Mou Zeyang, Li Yuan, You Zhihong, Zhang Rui
Hong Kong University of Science and Technology, Department of Physics, Clear Water Bay, Kowloon, Hong Kong SAR.
Xiamen University, Fujian Provincial Key Laboratory for Soft Functional Materials Research, Research Institute for Biomimetics and Soft Matter, Department of Physics, Xiamen, Fujian 361005, China.
Phys Rev E. 2025 Jun;111(6-2):065410. doi: 10.1103/crj5-bhwv.
It has been shown that an anisotropic liquid crystalline (LC) environment can be used to guide the self-propulsion dynamics of dispersed microswimmers, such as bacteria. This type of composite system is named "living nematic." In the dilute limit, bacteria are found to mainly follow the local director field. Beyond the dilute limit, however, they exhibit novel dynamical behaviors, from swirling around a spiral +1 defect pattern to forming undulating waves, and to active turbulence. Our current knowledge of how these different behaviors emerge at different population densities remains limited. Here, we develop a hybrid method to simulate the dynamics of microswimmers dispersed in a nematic LC. Specifically, we model the microswimmers as active Brownian particles whose dynamics are coupled to a hydrodynamic model of nematic LCs to describe the evolution of the flow field and the LC structure. Our method is validated across a wide range of microswimmer populations by comparing to existing quasi-two-dimensional (2D) experiments, including undulated swirling around a spiral +1 defect pattern and stabilized undulated jets on a periodic C-pattern. We further extend our method to three-dimensional (3D) systems by examining loop-defect dynamics. We find that the morphodynamics and destiny of a loop defect not only depend on the activity (self-propulsion velocity), effective size, and the initial distribution of the swimmers, but also rely on its winding profile. For a wedge-twist loop defect, its dynamics are mainly determined by the position and orientation of the +1/2 wedge. For a pure-twist loop defect, radial twist windings play a similar role as the +1/2 wedge in the wedge-twist loop defect, while other windings can engender out-of-plane active flows to buckle the pure-twist loop. Finally, we consider the stochastic reversals of the self-propulsion direction of the microswimmers. By varying the characteristic reversal time, we predict that microswimmers do not necessarily tend to accumulate on splay regions. Taken together, our hybrid method provides a faithful tool to explain and guide the experiments of living nematics in both 2D and 3D, sheds light on the interplay between microswimmer distribution and defect dynamics, and unravels the design principles of using LCs to control active matter.

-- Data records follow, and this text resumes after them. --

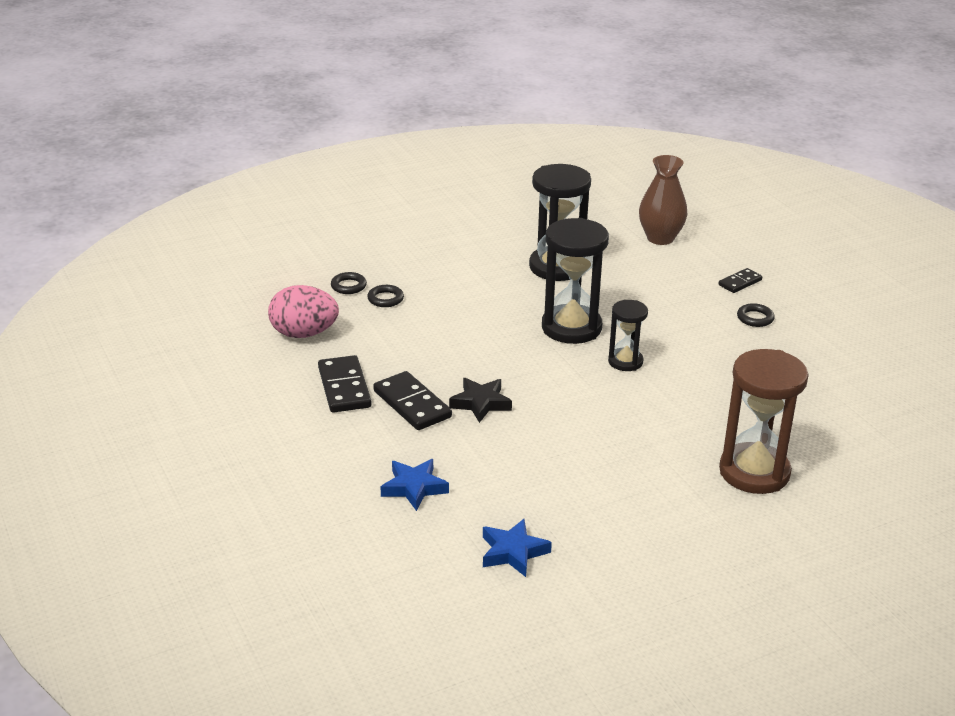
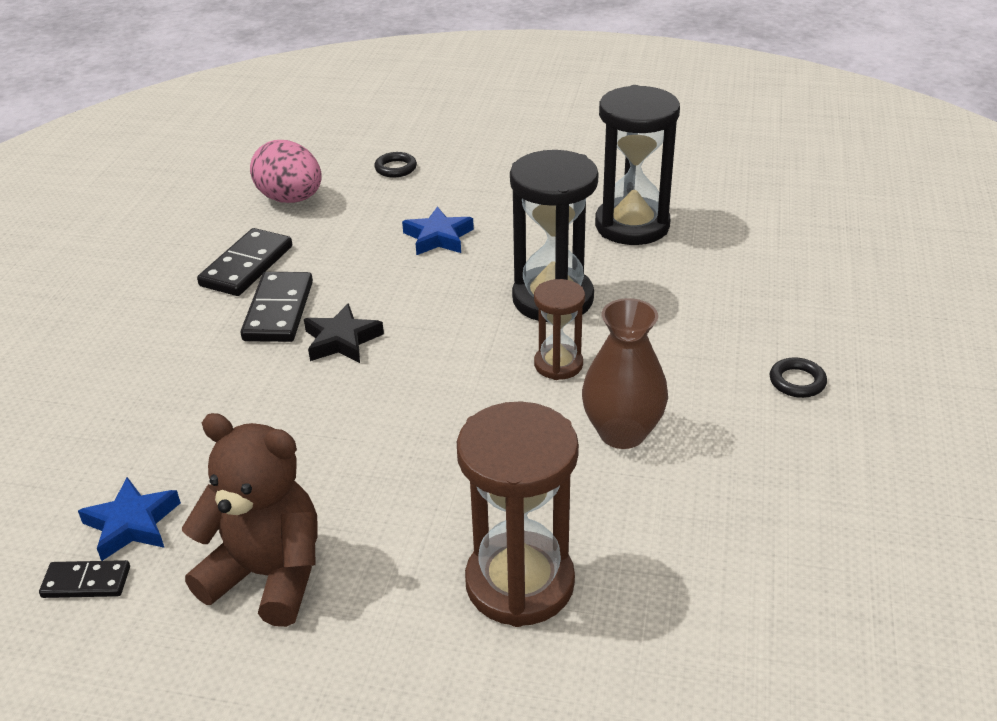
camera: 40 degrees right, 5 degrees up
(385, 299) = (410, 193): black ring -> none
(414, 487) = (153, 399): blue star -> blue star (438, 237)
(625, 361) = (558, 364): black hourglass -> brown hourglass
(628, 534) = (268, 575): none -> brown teddy bear
(660, 238) = (803, 236): brown vase -> brown vase (622, 433)
(740, 282) = (837, 328): black domino -> black domino (86, 582)

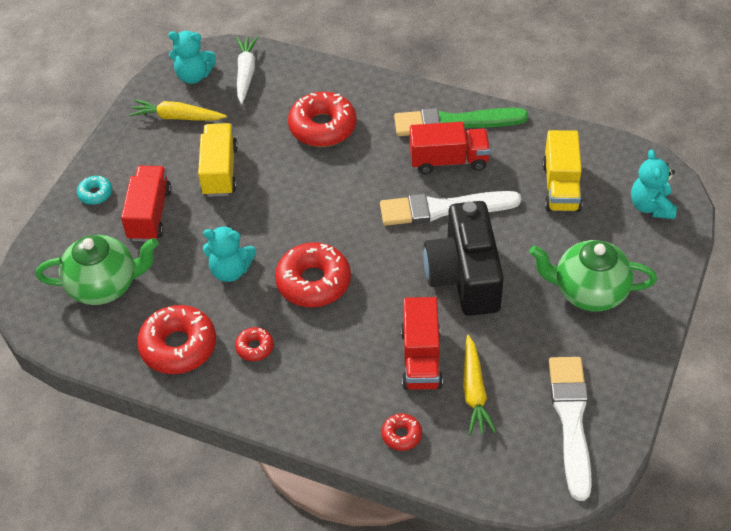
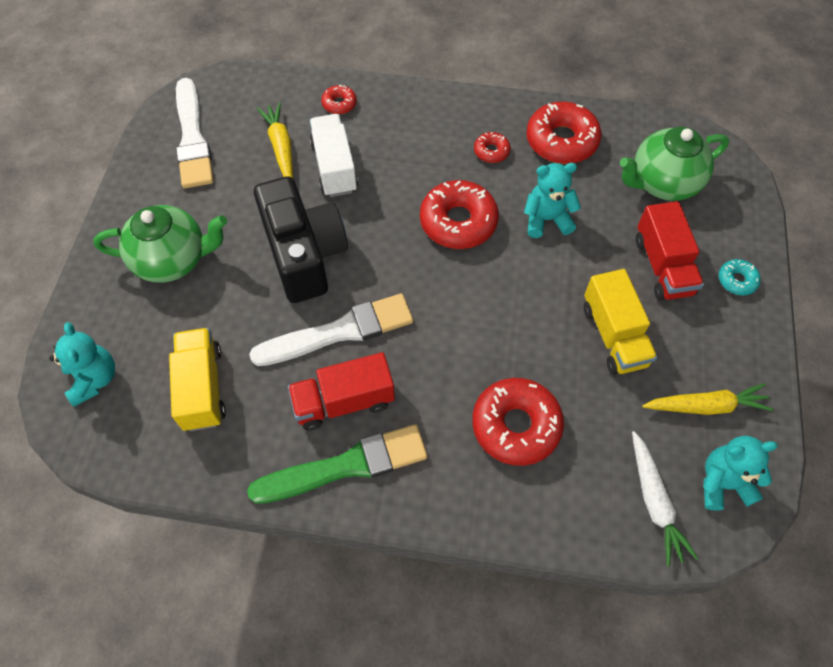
camera: 165 degrees right, 10 degrees up
(421, 358) = (334, 167): red truck -> white truck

研究表明,各向异性液晶(LC)环境可用于引导分散的微游动体(如细菌)的自推进动力学。这种复合系统被称为“活性向列相”。在稀释极限下,发现细菌主要遵循局部指向矢场。然而,超过稀释极限后,它们会表现出新颖的动力学行为,从围绕螺旋 +1 缺陷图案旋转到形成波动波,再到出现主动湍流。我们目前对于这些不同行为如何在不同种群密度下出现的了解仍然有限。在此,我们开发了一种混合方法来模拟分散在向列相液晶中的微游动体的动力学。具体而言,我们将微游动体建模为活性布朗粒子,其动力学与向列相液晶的流体动力学模型相耦合,以描述流场和液晶结构的演化。通过与现有的准二维(2D)实验进行比较,包括围绕螺旋 +1 缺陷图案的波动旋转以及周期性 C 图案上的稳定波动射流,我们的方法在广泛的微游动体种群范围内得到了验证。我们通过研究环形缺陷动力学进一步将我们的方法扩展到三维(3D)系统。我们发现环形缺陷的形态动力学和命运不仅取决于活性(自推进速度)、有效尺寸和游动体的初始分布,还依赖于其缠绕轮廓。对于楔形扭曲环形缺陷,其动力学主要由 +1/2 楔形的位置和方向决定。对于纯扭曲环形缺陷,径向扭曲缠绕在楔形扭曲环形缺陷中与 +1/2 楔形起着类似的作用,而其他缠绕会产生平面外的主动流以使纯扭曲环形弯曲。最后,我们考虑微游动体自推进方向的随机反转。通过改变特征反转时间,我们预测微游动体不一定倾向于聚集在展布区域。综上所述,我们的混合方法提供了一个可靠的工具来解释和指导二维和三维活性向列相的实验,揭示了微游动体分布与缺陷动力学之间的相互作用,并阐明了利用液晶控制活性物质的设计原理。